# Water for a new cichlid tank set up?



## Lottielulu (Oct 26, 2017)

Hi, I've just put the water and sand plus 6 viles of probio into my 190 litre cichlid tank, the water is now crystal clear.

Can someone tell me when to test it and in what order, also what the water reading should be before it's ready for the fish. I have got a test kit with all the bottles etc, but it doesn't tell me the order to do it and what it should be. Thankuou.


----------



## Old Newbie (Feb 18, 2017)

http://cichlid-forum.com/phpBB/viewtopi ... 4&t=239823


----------



## DJRansome (Oct 29, 2005)

When using a bottled product, things could be different for each product. I would reach out to the manufacturer. I know some claim add bottle then fish instantly and you will never see a spike.


----------



## Lottielulu (Oct 26, 2017)

Thanks, had it checked at the fish shop, the ph is a bit low, but everything else is ok.


----------



## james1983 (Dec 23, 2007)

Lottielulu said:


> Thanks, had it checked at the fish shop, the ph is a bit low, but everything else is ok.

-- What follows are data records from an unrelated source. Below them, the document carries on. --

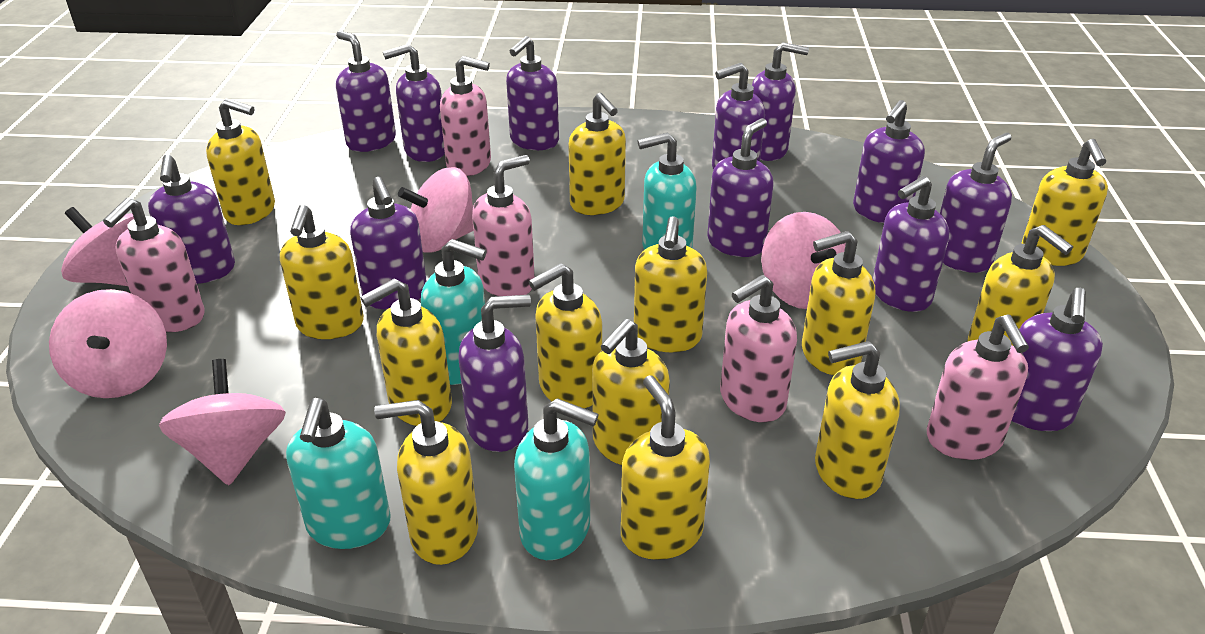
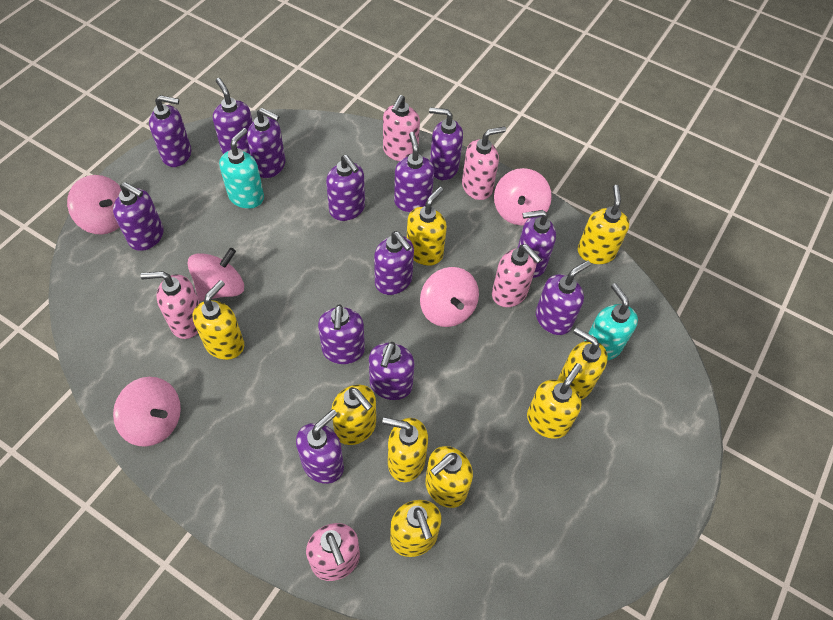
turquoise soap dispenser: 4 -> 2
yellow soap dispenser: 13 -> 9

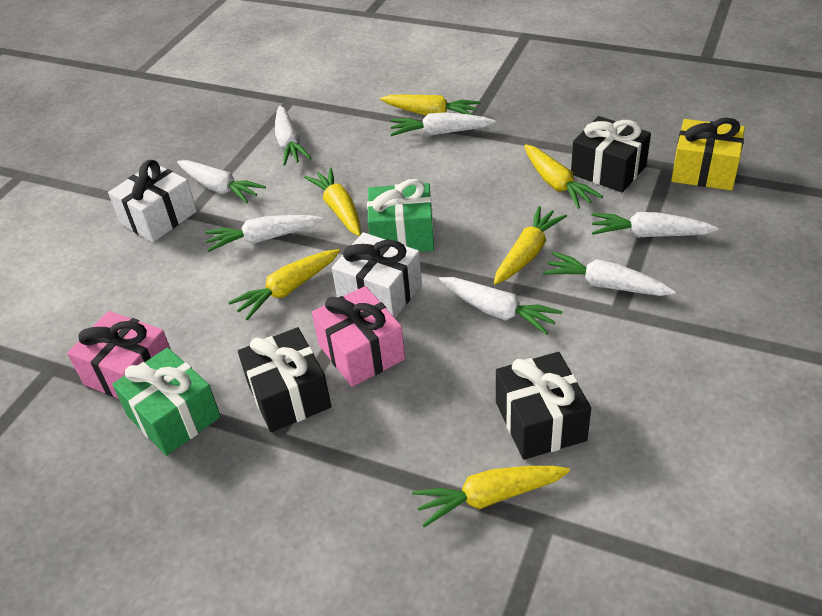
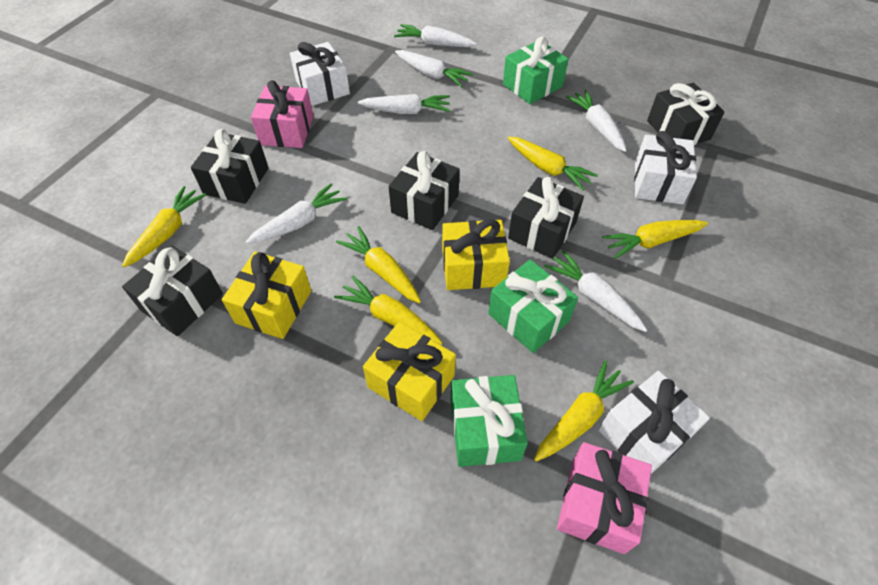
black gift: 3 -> 5
green gift: 2 -> 3
white carrot: 7 -> 6
white gift: 2 -> 3
yellow gift: 1 -> 3

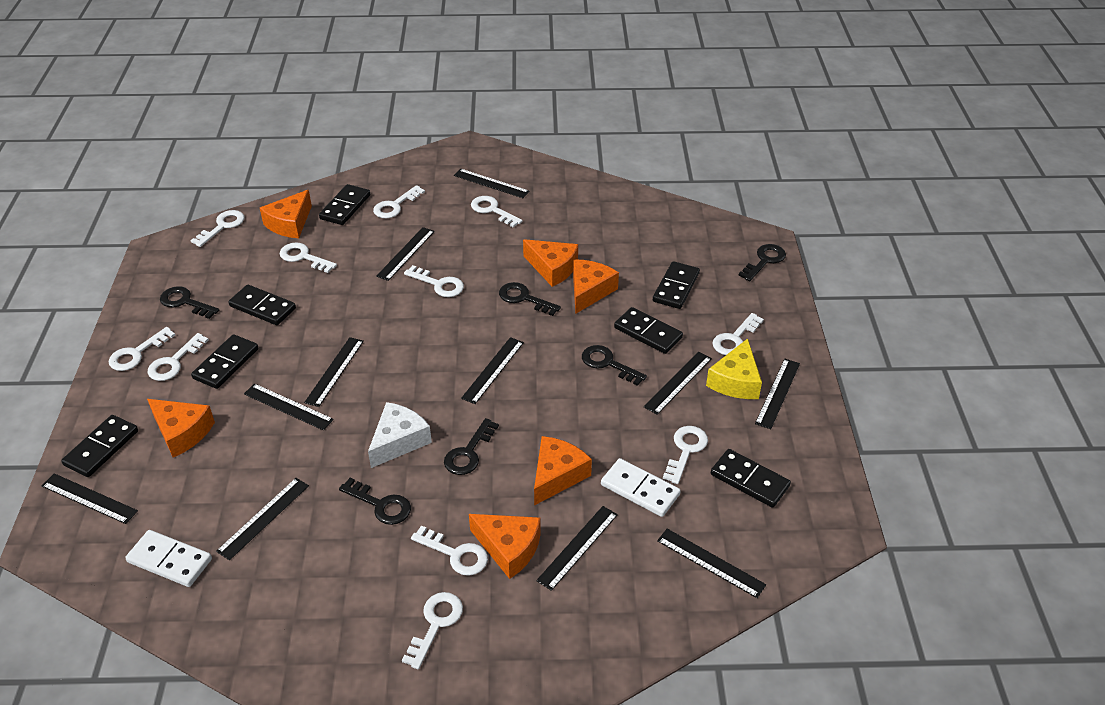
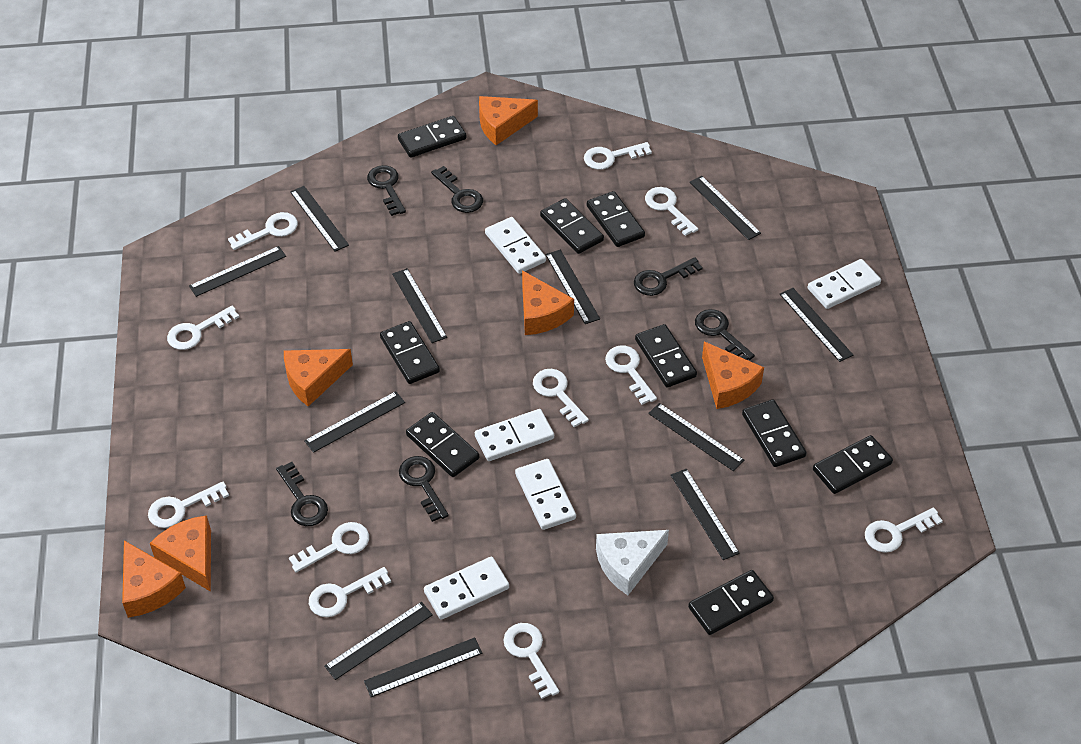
black domino: 7 -> 9
white domino: 2 -> 5
yellow cheese: 1 -> 0

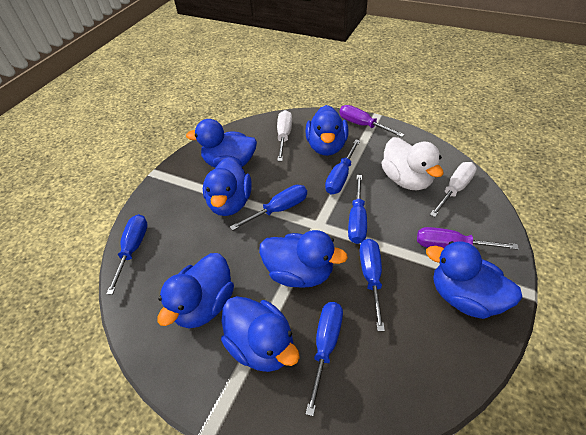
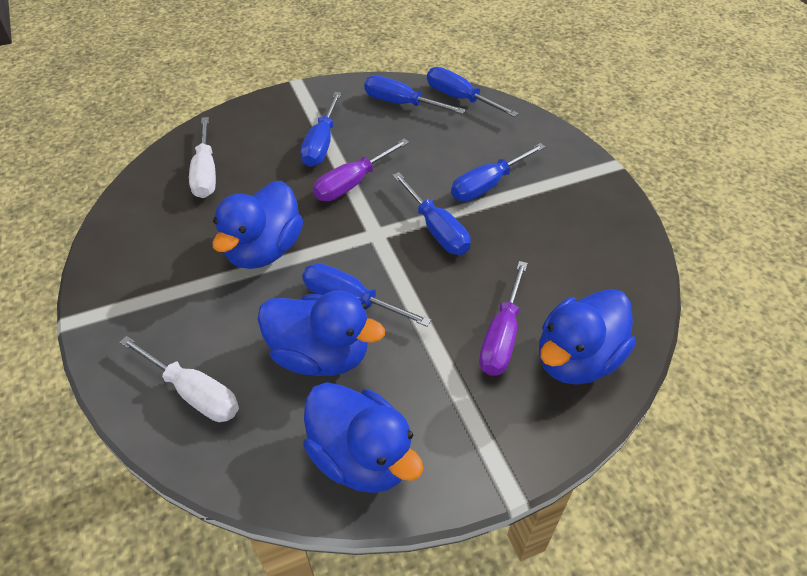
blue duck: 7 -> 4
white duck: 1 -> 0

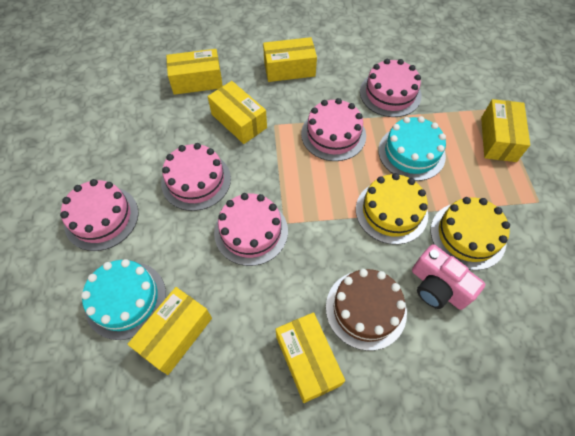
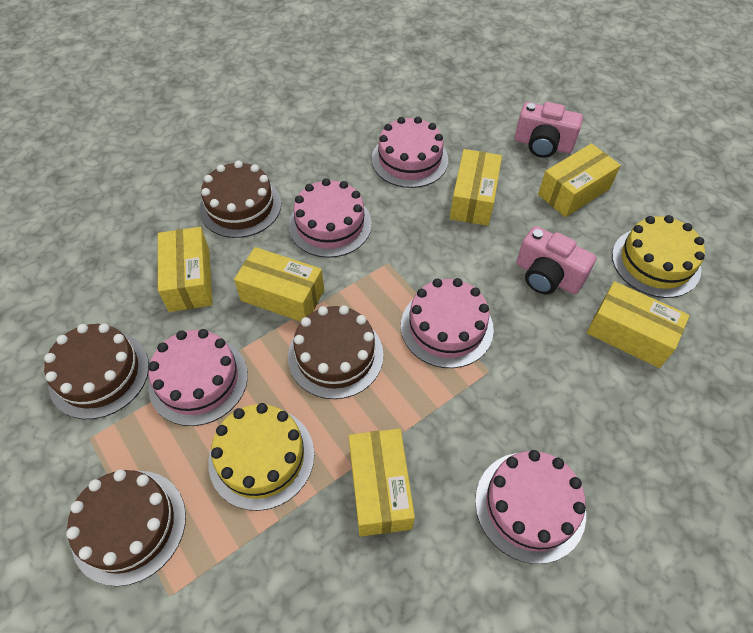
brown cake: 1 -> 4
pink camera: 1 -> 2
turquoise cake: 2 -> 0

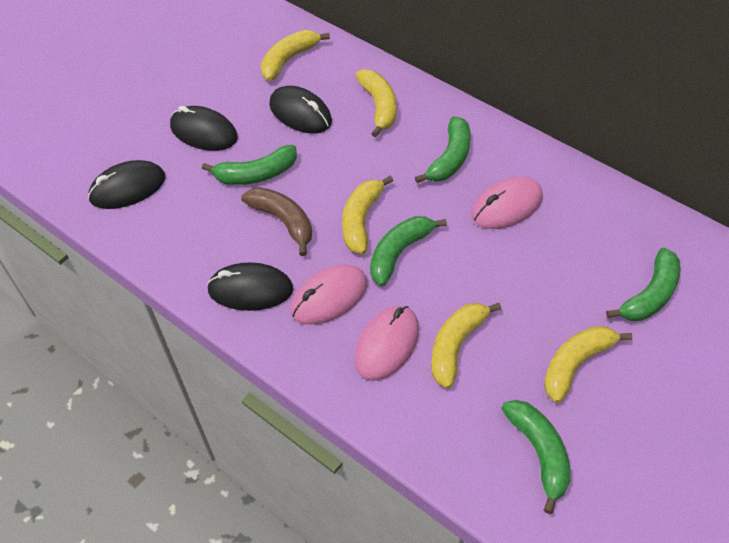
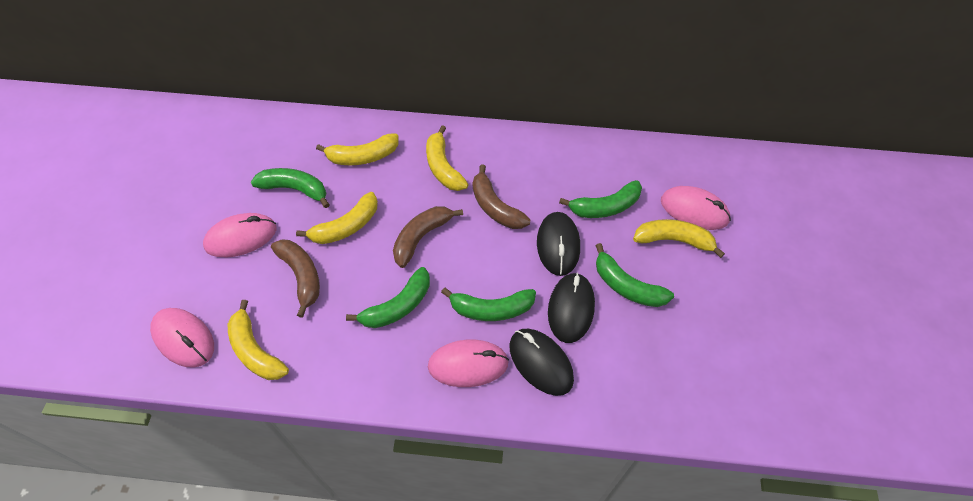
black mouse: 4 -> 3
brown banana: 1 -> 3
pink mouse: 3 -> 4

Did they give you actual numbers? Stores will say you're good sometimes in an attempt to sell you chemicals and fish.


----------



## Lottielulu (Oct 26, 2017)

Hi, they said ammonia was great, didn't mention nitrites or nitrates individually, just said it's ready for the fish, but I will wait a bit till I've arranged the rocks etc, and the cloudiness from the sand behind disturbed settles. He said ph was 7. I could do with it a bit higher for cichlids, how would I get it higher please? I tested the tap water straight from the tap, the ph is 7.5 and the nitrates are 20.he also says aid there was too much carbon dioxide in the water and not enough oxygen, I'm running an established filter along with the new filter and there is air coming into the tank from the established, turns out I needed to turn the water outlet up above the water in the new filter to add extra oxygen, so I've done that. Thanks.


----------



## Deeda (Oct 12, 2012)

In a cycled tank that is ready for fish, the ammonia and nitrite should be zero consistently and the nitrate should be above 10PPM.


----------



## DJRansome (Oct 29, 2005)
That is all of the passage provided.